MacUser UK’s Kenny Hemphill observed late last week that while an imminent launch of an upgraded MacBook Air with Sandy Bridge Core “i” power and Thunderbolt I/O is about is about as open as secrets get where Apple is concerned, we’ll probably have to wait a bit longer until Apple is ready to ship OS X 10.7 Lion in July before it’s ready to release the new Air, since it “would be stupid” to launch it now with Snow Leopard. YI completely agree with that assessment.

Hemphill reasons that if Apple were to ship a batch of revised MacBook Airs running Mac OS X 10.6 Snow Leopard, savvy potential buyers would continue delaying their purchase anyway until Lion ships, leaving Apple with a bunch of unsold stock which would need upgrading to Lion and repackaging (not to mention that the packaging itself as well as sales and promotional literature for the refreshed MacBook Air would have to reflect whatever OS version was installed). Less-savvy customers who did buy a Snow Leopard Air would be wroth about their new machine going out of date and requiring a full OS version update so soon after purchase.

The MacBook Air is no longer the expensive, niche laptop it was during its first iteration, Hemphill further observes, noting that the diminutive laptop is now a key part of Apple’s Mac strategy, reportedly selling at about half the rate of the MacBook Pro family of laptops (now by far the best-selling Mac models) citing Apple’s acting CEO Tim Cook in a conference call with analysts on Apple’s second quarter results, and the company’s Senior Vice President of Worldwide Product Marketing Phil Schiller, at the WWDC keynote, both affirming that the MacBook Air is a significant part of the reason Mac sales are growing much faster than PCs.

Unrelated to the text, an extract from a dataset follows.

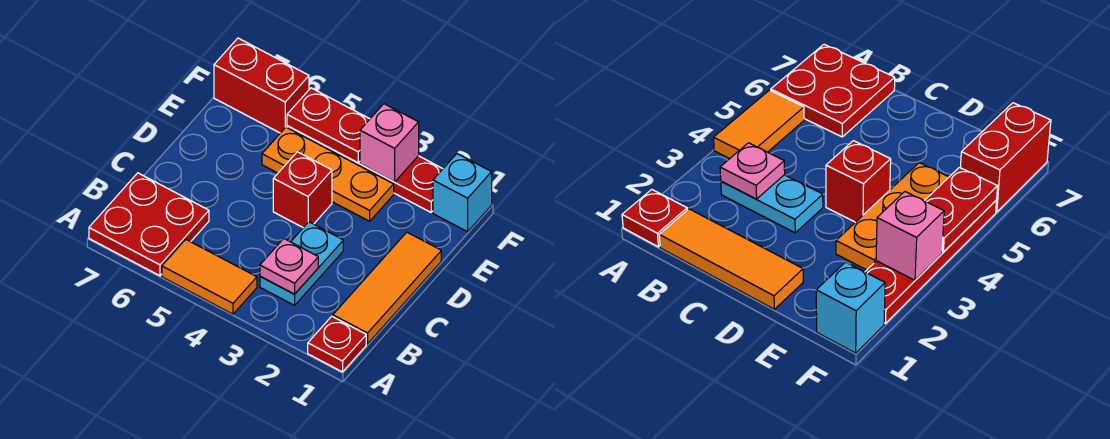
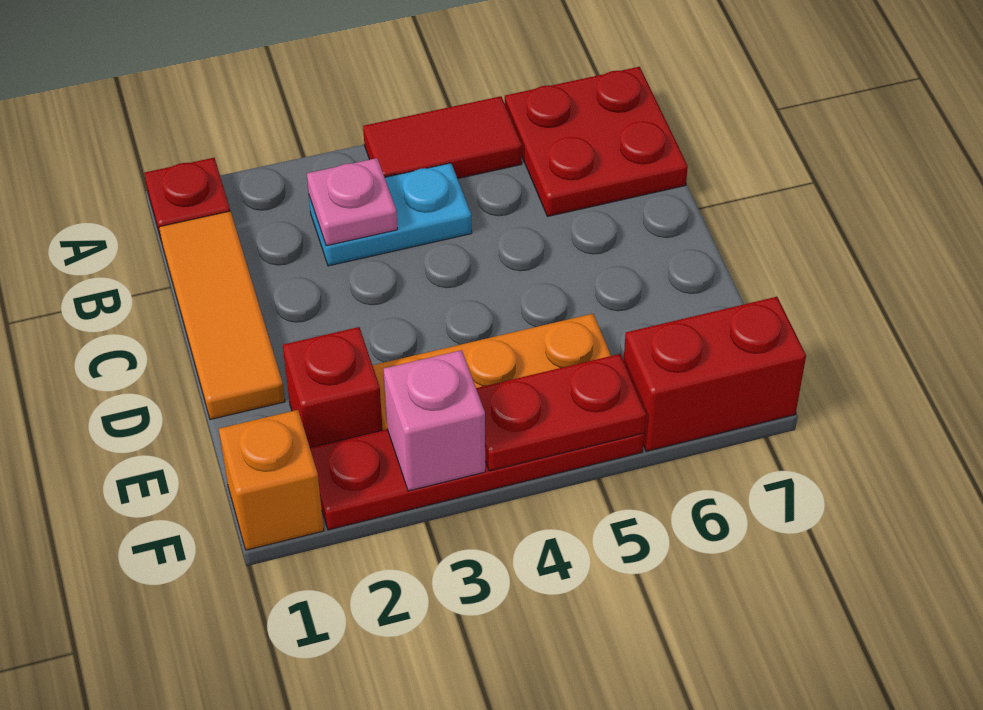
orange tile A4:A5 level 1 -> red tile A4:A5 level 1
cyan plate B3:C3 level 1 -> cyan plate B3:B4 level 1
red brick D4 level 1 -> red brick E2 level 1
cyan brick F1 level 1 -> orange brick F1 level 1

Hemphill suggests, and I likewise once again fully agree, that the machine Steve Jobs has declared “the future of notebooks” — a solid state memory, low storage-capacity notebook with no optical storage — makes a perfect showcase for Apple’s new iCloud online service and some of the forthcoming OS 10.7 Lion’s new iOS-esque mobile OS features, and that it’s no accident that Apple is featuring the Air on its Lion Website to display the new OS, underscoring the revamped, streamlined OS X and ultra-slim notebooks as the future of the Mac.

HardMac’s Lionel also weighs in on the MacBook Air, noting that the smallest Mac notebook has become a major source of revenue for Apple, with JP Morgan last week bumping its Air sales projection upward, increasing its estimate of Apple’s revenue opportunity for the ultra-thin Air from $2.2 billion to $3 billion.

Lionel also ventures that a strategy to vault the revised MacBook Air far out of reach of its competition again would be to launch it together with a line of new Thunderbolt I/O based accessories, adapters, and perhaps even an external graphics card (which is technically possible) — everything necessary to equip the ultra-portable laptop for powerful desktop substitute duty when at the office or at home. Great idea — a 21st-Century revival of Apple’s PowerBook Duo concept of the early ’90s, only this time with plenty of real power computing behind it.